Понятно, что при начальнице, лично входившей во все подробности институтской жизни, роль инспектрисы сводилась к нулю. На нее никто не обращал внимания; между воспитанницами она была известна под именем "ma chère", потому что каждую из нас называла не иначе как "ma chère".
Я не знаю, в чем состояли ее обязанности, - может быть, она наблюдала за низшими классами так, как наблюдала за старшими maman, - но мы видели ее редко, и все наши сношения с нею ограничивались лишь тем, что она выдавала нам для чтения книги из библиотечного шкапа. Некоторую видимую деятельность проявляла она только летом.
Отпускать воспитанниц на каникулы домой стали только тогда, когда мы были уже в выпускном классе. Замкнутые в стенах института, мы проводили целое лето в саду, размещаясь по классам в определенных аллеях под надзором классных дам, и изнывали от однообразия жизни, тоски и скуки, которые появлялись тотчас же, как только прекращались учебные занятия, вносившие в нашу жизнь интерес и разнообразие и наполнявшие наш день. Нам позволялось удаляться от своей дорожки и ходить по всему саду, кроме крайней, очень густой аллеи, которая прилегала к забору, выходившему на пустынную улицу. Рассказывали, что раньше воспитанницы свободно гуляли по этой аллее и даже пользовались ею, чтобы покупать тихонько мороженое, и что входить в нее запретили только с тех пор, как однажды вошедшие в аллею под вечер воспитанницы увидали там мужика в красной рубашке и выбежали оттуда, страшно перепуганные.

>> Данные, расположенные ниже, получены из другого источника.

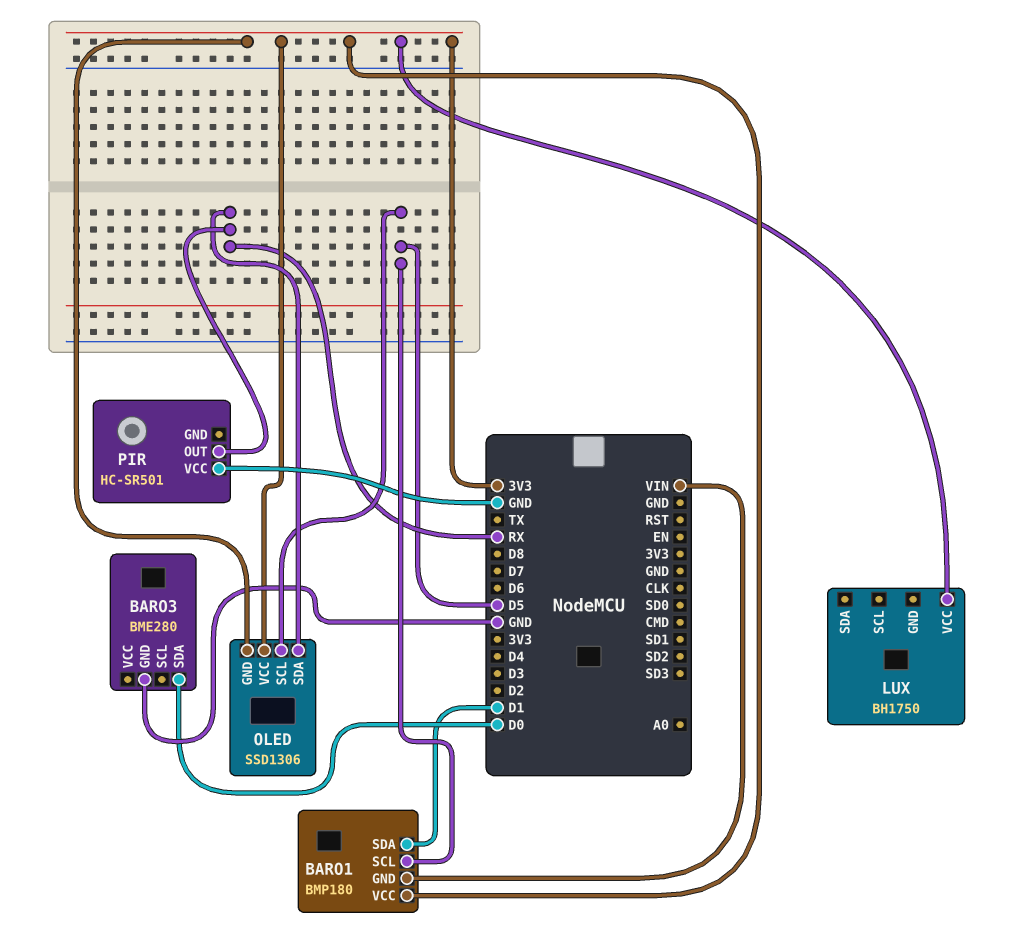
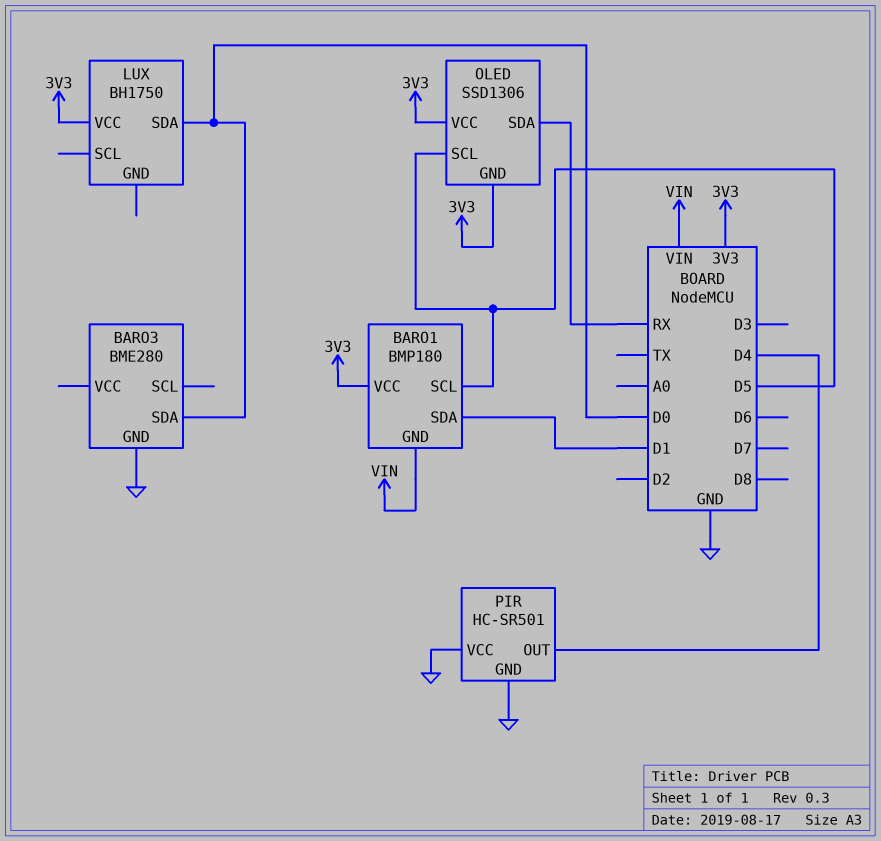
LUX pin SDA: none -> D0
PIR pin GND: none -> GND
PIR pin OUT: RX -> D4

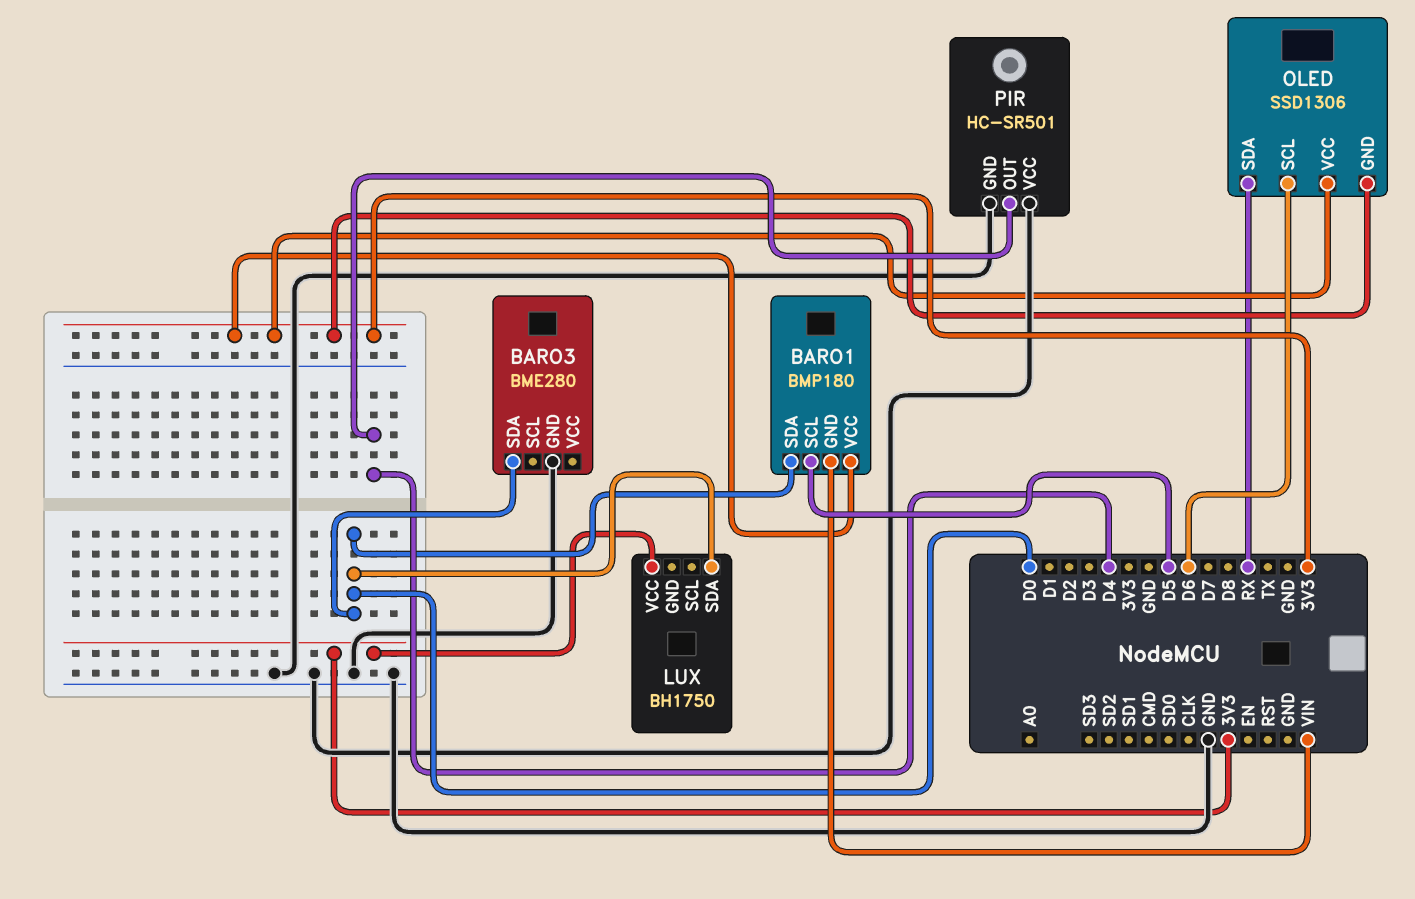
BARO1 pin SDA: D1 -> D0
OLED pin SCL: D5 -> D6

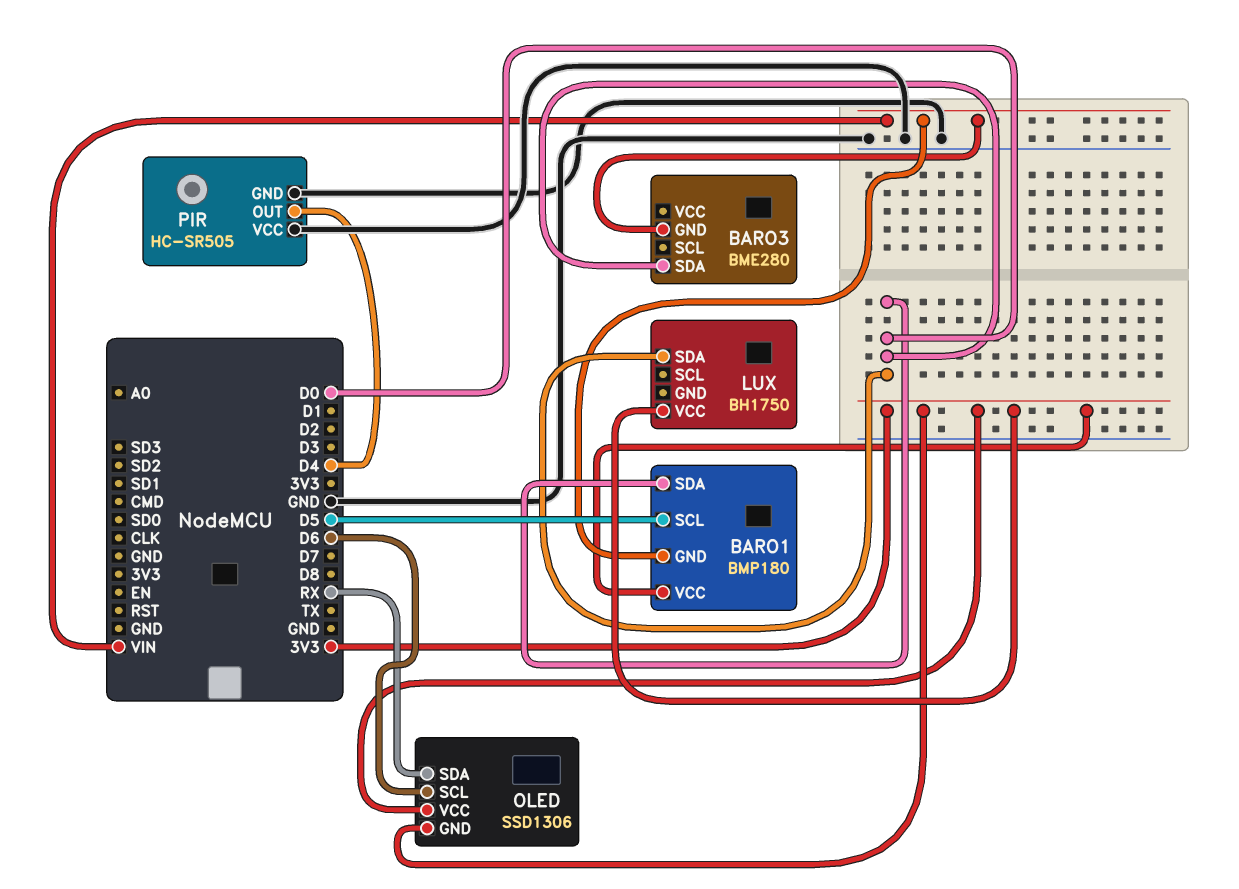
BARO3 pin GND: GND -> VIN
PIR: HC-SR501 -> HC-SR505

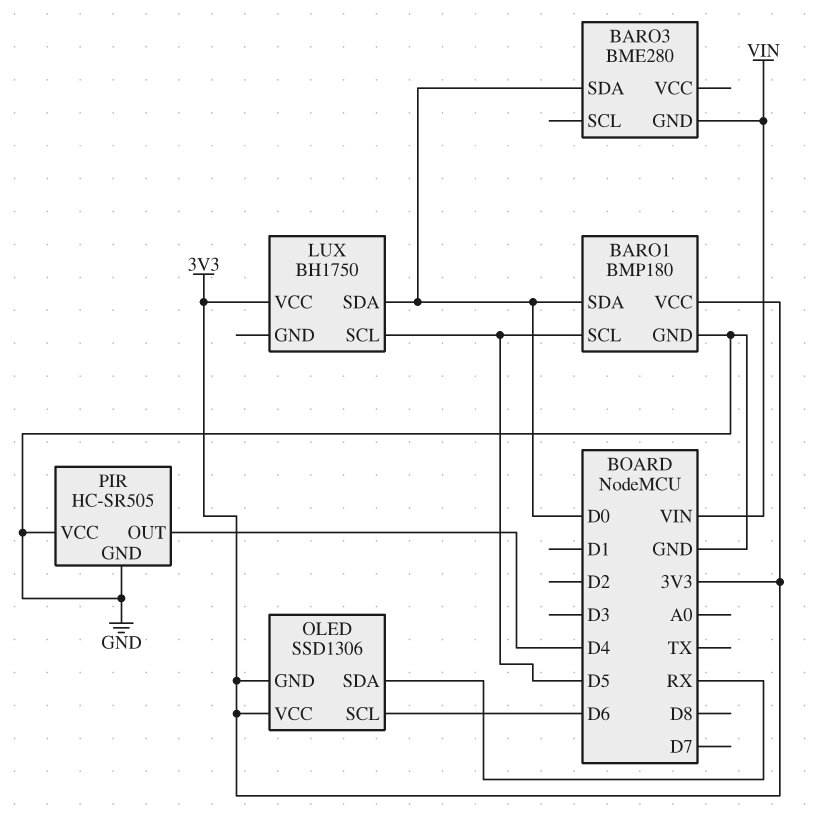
BARO1 pin GND: VIN -> GND
LUX pin SCL: none -> D5

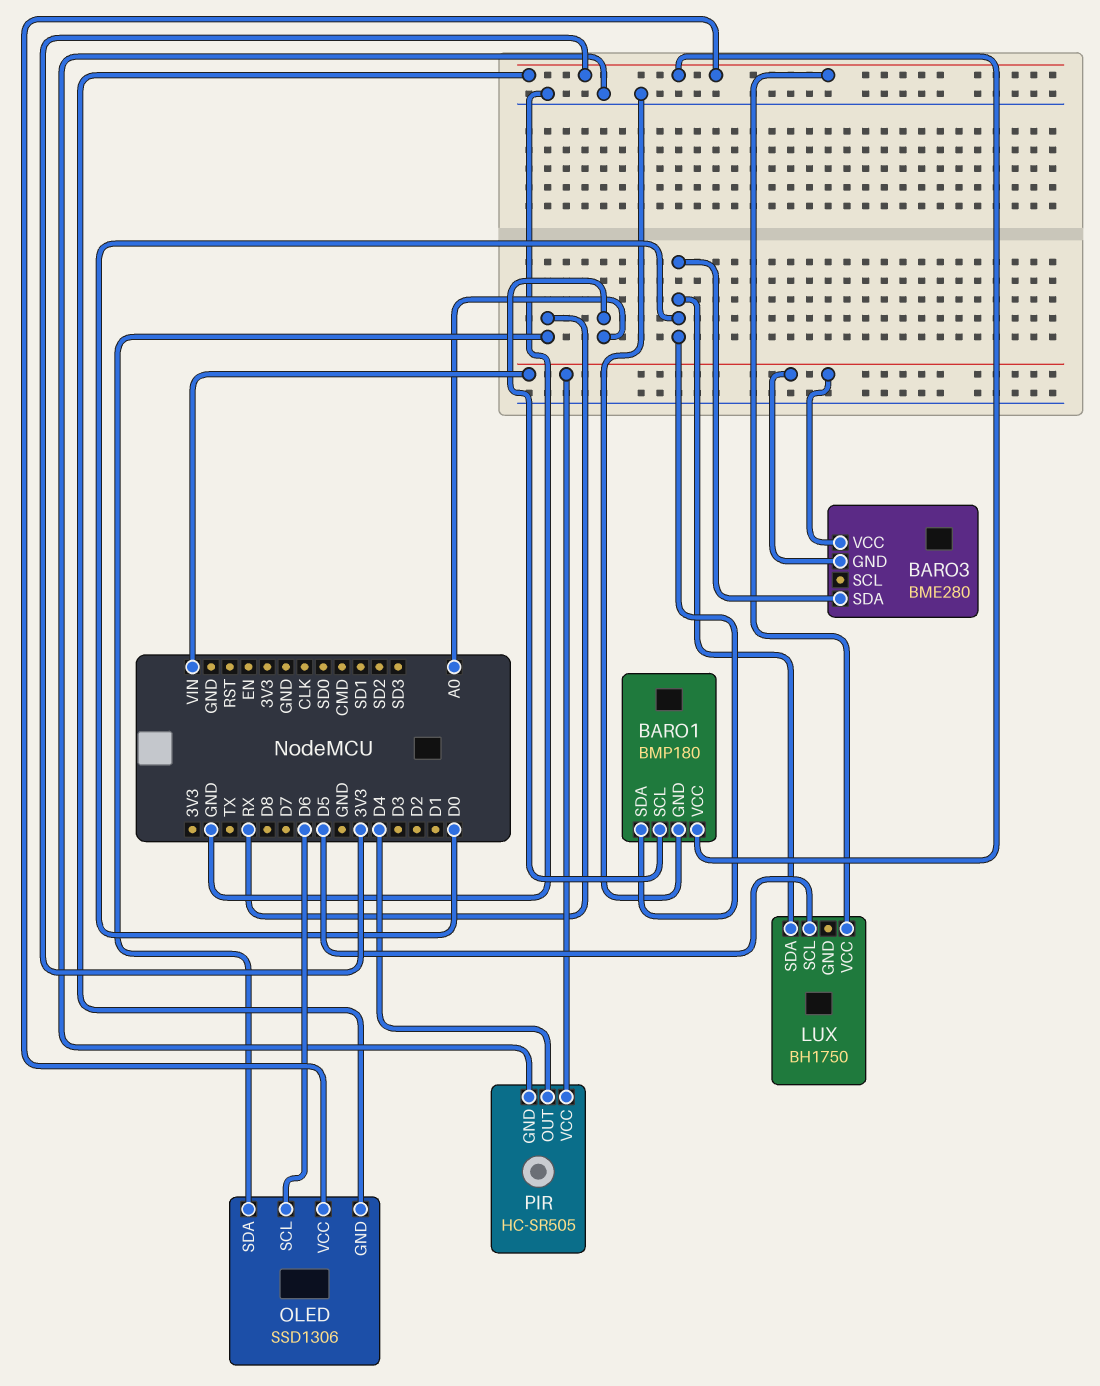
BARO1 pin SCL: D5 -> A0
BARO3 pin VCC: none -> VIN
PIR pin VCC: GND -> VIN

Эта-то аллея и привлекала наше внимание. Каждая воспитанница, не считавшая себя трусихой или не желавшая, чтобы ее считали такою подруги, ставила себе долгом заглянуть хоть раз в аллею. Улучив удобную минуту, она пробиралась туда украдкой, с замирающим сердцем проходила ее до конца и заглядывала в щели забора. Но вообще толпились около нее постоянно, заглядывали с любопытством, но ходили туда редко: длинная аллея была темна, мрачна и выходила на пустырь; в ней не было ничего интересного, кроме риска и легенды о красной рубашке, и забегали в нее только отчаянные от скуки или из озорства.

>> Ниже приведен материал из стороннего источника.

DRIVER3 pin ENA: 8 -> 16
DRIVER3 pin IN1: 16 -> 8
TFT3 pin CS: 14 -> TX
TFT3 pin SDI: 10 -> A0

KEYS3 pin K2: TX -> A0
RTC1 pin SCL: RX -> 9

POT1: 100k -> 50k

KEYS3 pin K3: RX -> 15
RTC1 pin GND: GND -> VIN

Летом нас выводили в сад и в учебное время после обеда; мы захватывали с собой книги и тетради и готовили там уроки.
Время от времени на одной из садовых дорожек появлялась бесцветная, некрасивая, как-то неестественно выгнутая назад фигура Аграфены Петровны, жеманно выступавшей неслышными, словно крадущимися шагами, и вырастала перед глазами воспитанниц, приютившихся в каком-нибудь тенистом уголке. Большими тусклыми глазами она зорко вглядывалась в воспитанниц и, так же неестественно выгибаясь и жеманно передвигая ногами, шла далее. <...>
Гораздо большее значение, чем maman и инспектриса, имели для нас классные дамы вообще и главным образом наша.

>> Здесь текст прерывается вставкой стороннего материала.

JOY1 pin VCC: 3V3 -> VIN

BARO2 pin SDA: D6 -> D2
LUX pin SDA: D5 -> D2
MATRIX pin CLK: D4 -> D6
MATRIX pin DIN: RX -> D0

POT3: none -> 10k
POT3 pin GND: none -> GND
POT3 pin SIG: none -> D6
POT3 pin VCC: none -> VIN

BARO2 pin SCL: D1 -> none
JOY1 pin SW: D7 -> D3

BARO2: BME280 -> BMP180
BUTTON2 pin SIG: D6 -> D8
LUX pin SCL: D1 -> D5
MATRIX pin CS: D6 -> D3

Подбор классных дам был неудачен. Это были, за очень немногими исключениями, старые девы, давно оторванные от семьи, не знавшие ласки, не понимавшие детей, иссушенные и озлобленные мелочной борьбой и делом, требующим постоянного напряжения сил, обезличенные суровой дисциплиной и притом невежественные. Общий склад жизни, отсутствие умственных интересов и теплых привязанностей клали на самую их наружность и манеры отпечаток тупости и грубости, переходивших в льстивость перед начальницею. Одна напоминала грубую неряшливую няньку, другая - сытую самодовольную экономку, третья - солдата в юбке <...>. Была только одна молодая, беленькая, розовая и недурненькая немка, но у этой один глаз был не то крив, не то меньше другого. Ее, между прочим, терпеть не могли воспитанницы и некоторые классные дамы, не без основания подозревая, что тихая и корректная немочка обо всем доносит и наговаривает на всех maman.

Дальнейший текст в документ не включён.